Week 4 - Leslie's progress on Week 4 took her 190km through Leon to Astorga
Sunday, 15 October 2017
Lounging in Leon
It was not quite the day we had expected in Leon, but since the whole town seems to be set up for a long weekend maybe there was more to be seen over that time. That said the Three Amigos hit the road out of town on the morrow wit a bus ride to the edge of the 'burbs to avoid 20 km over cement and asphalt.
We took a tour of the Cathedral and around the center of town. There is a picture of me giving therapy to a statue, one of John on a park bench with Gaudi and the foot print of a Roman soldier. These prints are to be found as markers bordering the Roman encampment the was the beginning of the city of Leon.
We had a forgettable supper in a local brewpub. Their beer was cloudy-not a good sign.- The service was slow; and the food was not up to par. Maybe we were just.too homesick, none of us
could face the thought of another pilgrim meal so we felt a burger was in order. Usually Spanish
hambergesas are very good, but this one wasn't.
Anyway tomorrow is another day. Missing my Snuggy and hope you got the stove issues resolved.
Oct. 12 - Leslie giving a massage to a Statue - Leslie takes time to pose in Leon
Oct. 12 - Inside Cathedral in Leon - The majesty and grandeur of these cathedrals takes your breath away.
Oct. 12 - Action on the Streets of Leon - There was some street action, but things were just ramping up when our travelers had to depart.
Oct. 12 - Roman Foot Prints in Leon - Foot prints of Romans survived the passage of time. These prints are used to indicate the original Roman encampment, a novel idea.
Day 28 Do they go to Astorga - Just how far will the travelers make it today? And What adventures?
Friday, 13 October 2017
last night in Mansilla de las Mulas
This is a town whose main claim to fame was as a mule market. Those days have come and gone. My two Amigos and I took a 34 km bus ride to Mule town and walked into Leon this morning.
Yesterday was market day with all of those wonderful fruits vegetables and sausages and me with no kitchen.
I have checked into my hostal and there are even sheets and blankets. This is different that the usual albergue (a hostal being a step up).
Oct. 11 - Even Walls are Used to Give Directions - Here the entire wall of a building is used to give information and directions to Pilgrims. The yellow 'Via Franka' is the yellow line along the bottom.

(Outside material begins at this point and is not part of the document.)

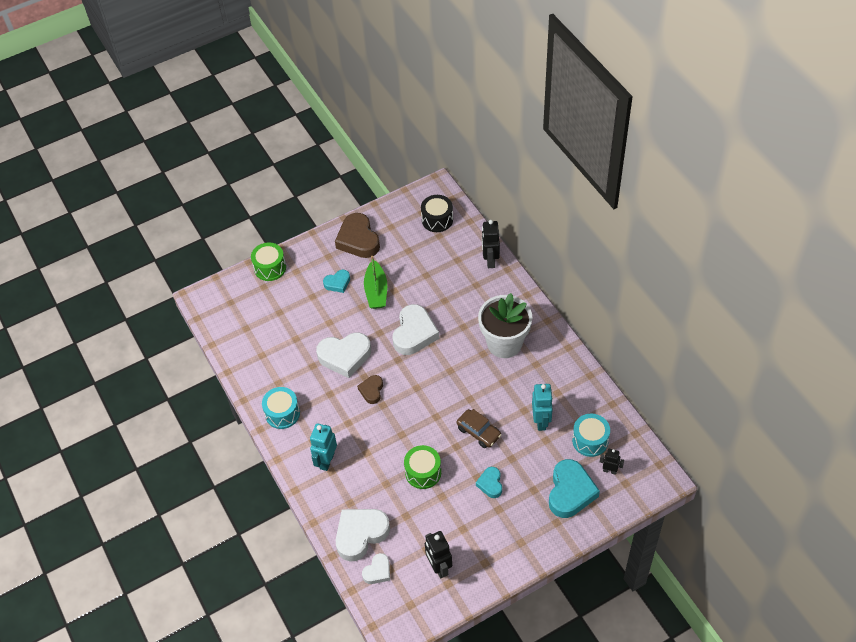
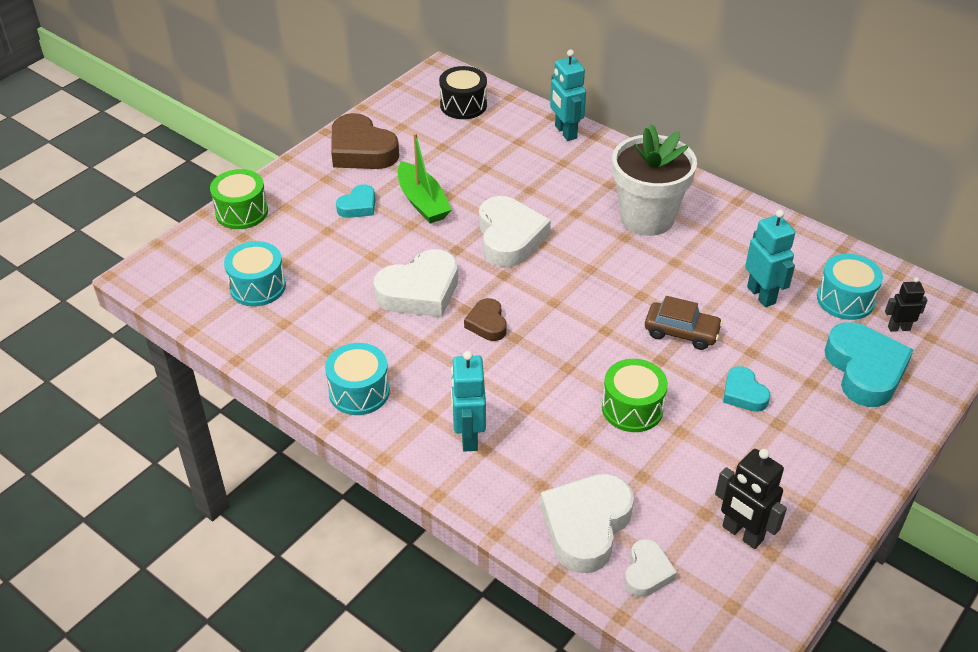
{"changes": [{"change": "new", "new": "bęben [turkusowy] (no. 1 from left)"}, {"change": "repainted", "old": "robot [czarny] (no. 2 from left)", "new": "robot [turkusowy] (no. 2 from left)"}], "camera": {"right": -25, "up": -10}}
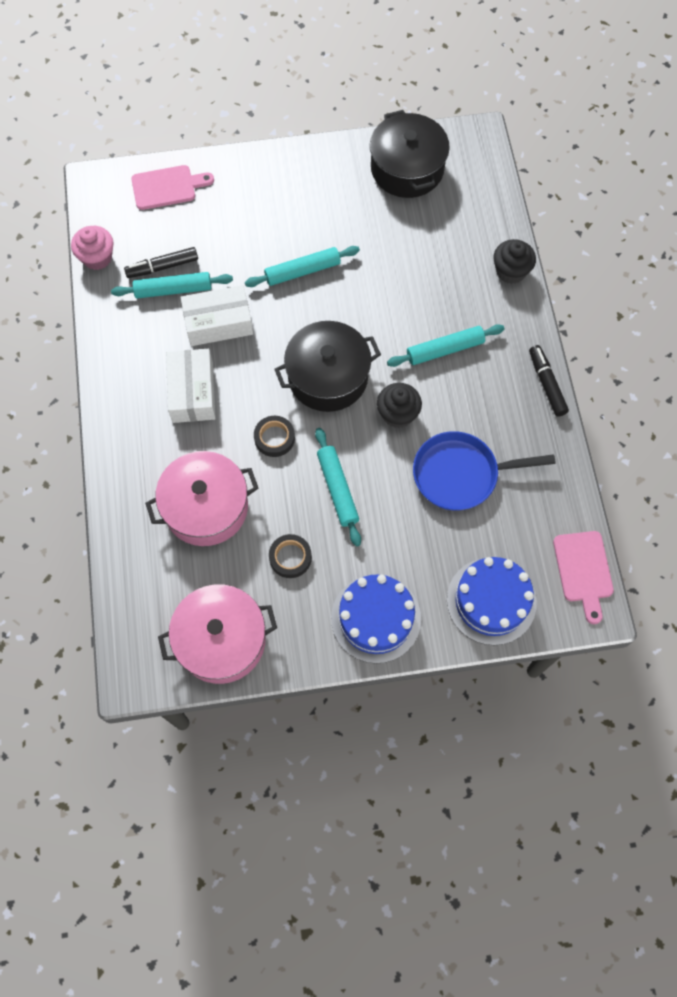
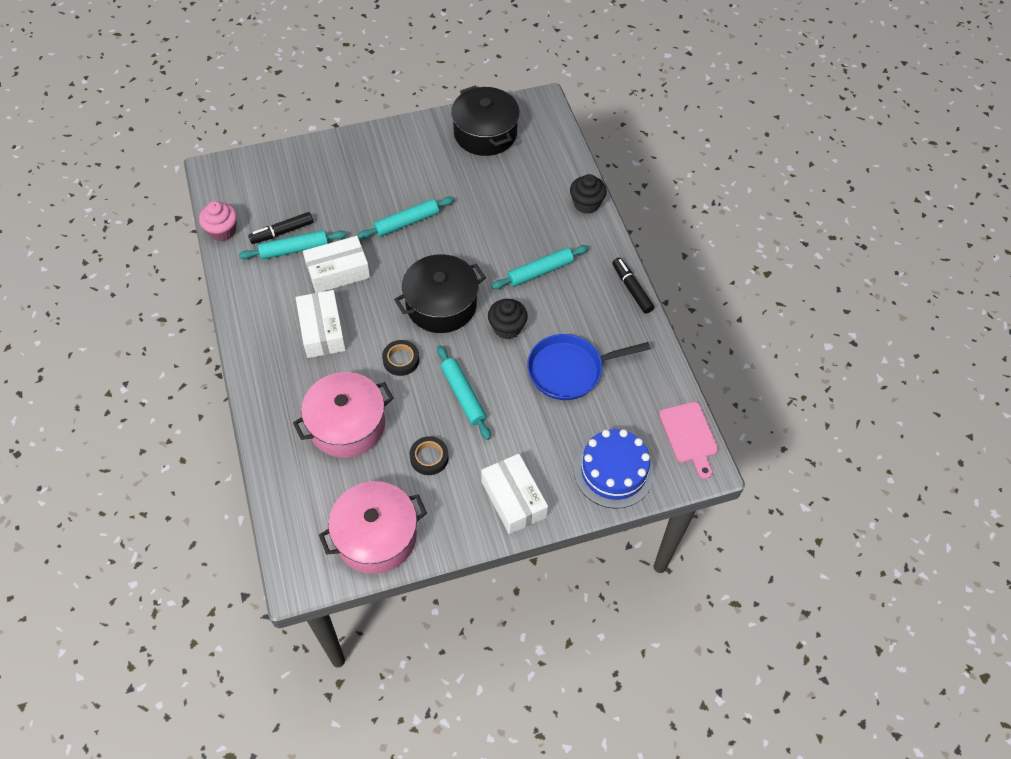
{"changes": [{"change": "swapped", "old": "tort [niebieski] (no. 1 from left)", "new": "pudełko [biały] (no. 3 from left)"}, {"change": "gone", "old": "deska do krojenia [różowy] (no. 1 from left)"}], "camera": {"right": -10, "up": -10}}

Sept 26 - Taking the Pilgrims way - Formal signage points to the next spot along the Way.
Sept 27 - Signage of a Different Variety - An example of helpful signage with an information panel. No yellow arrow this time. Note that there are many 'paths' or ways to Santiago and they often share the same trail along the way. There are a series of different coloured arrows to follow for each one, sometimes it does get confusing.
Sept. 28 - Cute Marker - Some of the markers are downright cute, like this one decorated with a carved gourd.
Day 24 Mansilla de las Mulas - 36 kms today with most of it on the bus.
Day 25 Leon - A casual 18km walk North into Leon.